Wednesday, November 14, 2007

The Bank You Know...

... may not be the bank you owe.
On Oct. 10, Judge Boyko, 53, ordered the lenders’ representative to file copies of loan assignments showing that the lender was indeed the owner of the note and mortgage on each property when the foreclosure was filed. But lawyers for Deutsche Bank supplied documents showing only an intent to convey the rights in the mortgages rather than proof of ownership as of the foreclosure date.

Saying that Deutsche Bank’s arguments of legal standing fell woefully short, the judge wrote: "The institutions seem to adopt the attitude that since they have been doing this for so long, unchallenged, this practice equates with legal compliance. Finally put to the test, their weak legal arguments compel the court to stop them at the gate."

* * * [T]he inability of Deutsche Bank, as trustee for the pools, to produce proof of ownership at the time of the foreclosures will fuel borrowers’ concerns that they are being forced out of their homes by entities that may not even hold the underlying loans.

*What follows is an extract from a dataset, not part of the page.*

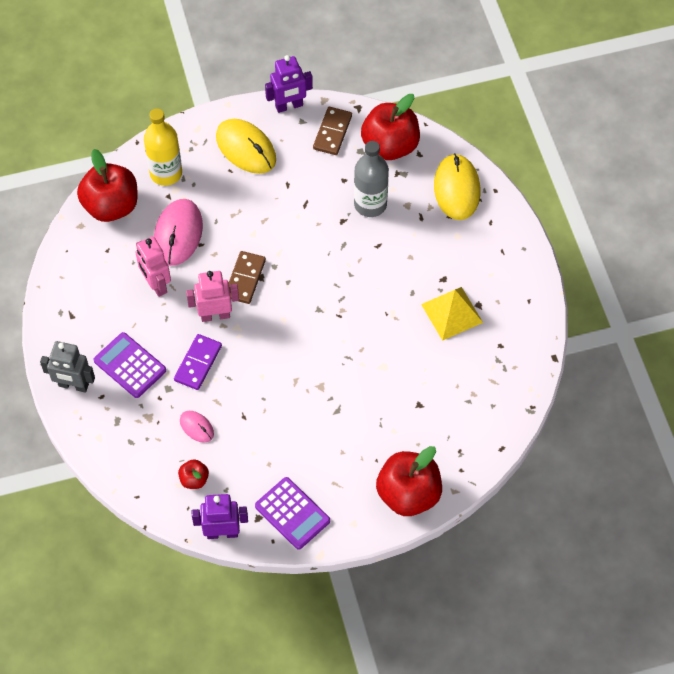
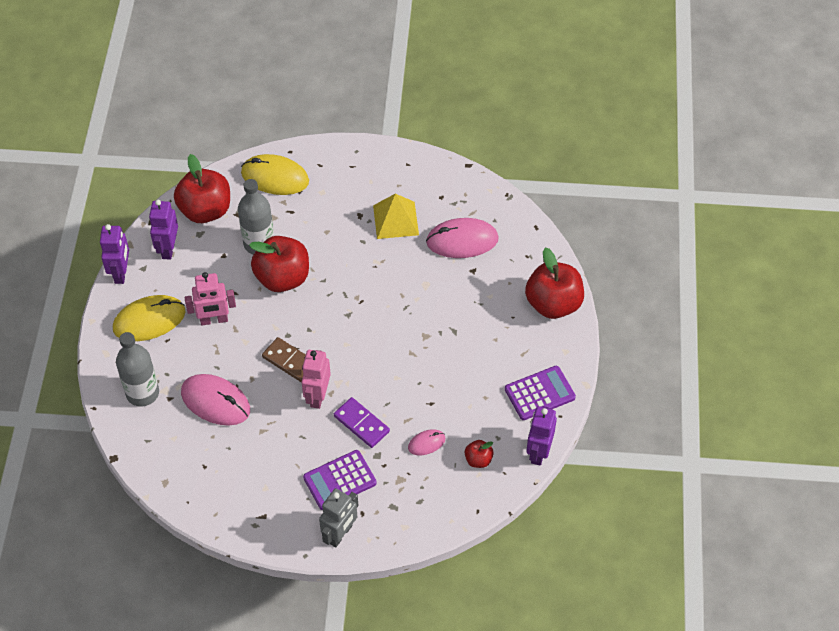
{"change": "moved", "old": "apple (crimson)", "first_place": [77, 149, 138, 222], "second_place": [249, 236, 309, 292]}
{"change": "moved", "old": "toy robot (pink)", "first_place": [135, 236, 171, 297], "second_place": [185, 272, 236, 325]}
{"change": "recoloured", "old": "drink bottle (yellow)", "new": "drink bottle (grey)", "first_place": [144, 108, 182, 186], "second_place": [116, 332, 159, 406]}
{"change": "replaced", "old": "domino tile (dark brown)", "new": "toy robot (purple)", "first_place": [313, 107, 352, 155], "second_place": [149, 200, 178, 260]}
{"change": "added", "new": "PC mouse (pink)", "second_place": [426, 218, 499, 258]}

Adds one mortgage securities specialist, "There is no industry repository for mortgage loans. I have heard of instances where the same loan is in two or three pools."

Yikes! If Wall Street investment banks don't even know that the mortgages they think they own are also being claimed by others, who's to say Wall Street arbitrageurs aren't double- and triple-counting even the ordinary investment assets they think they own?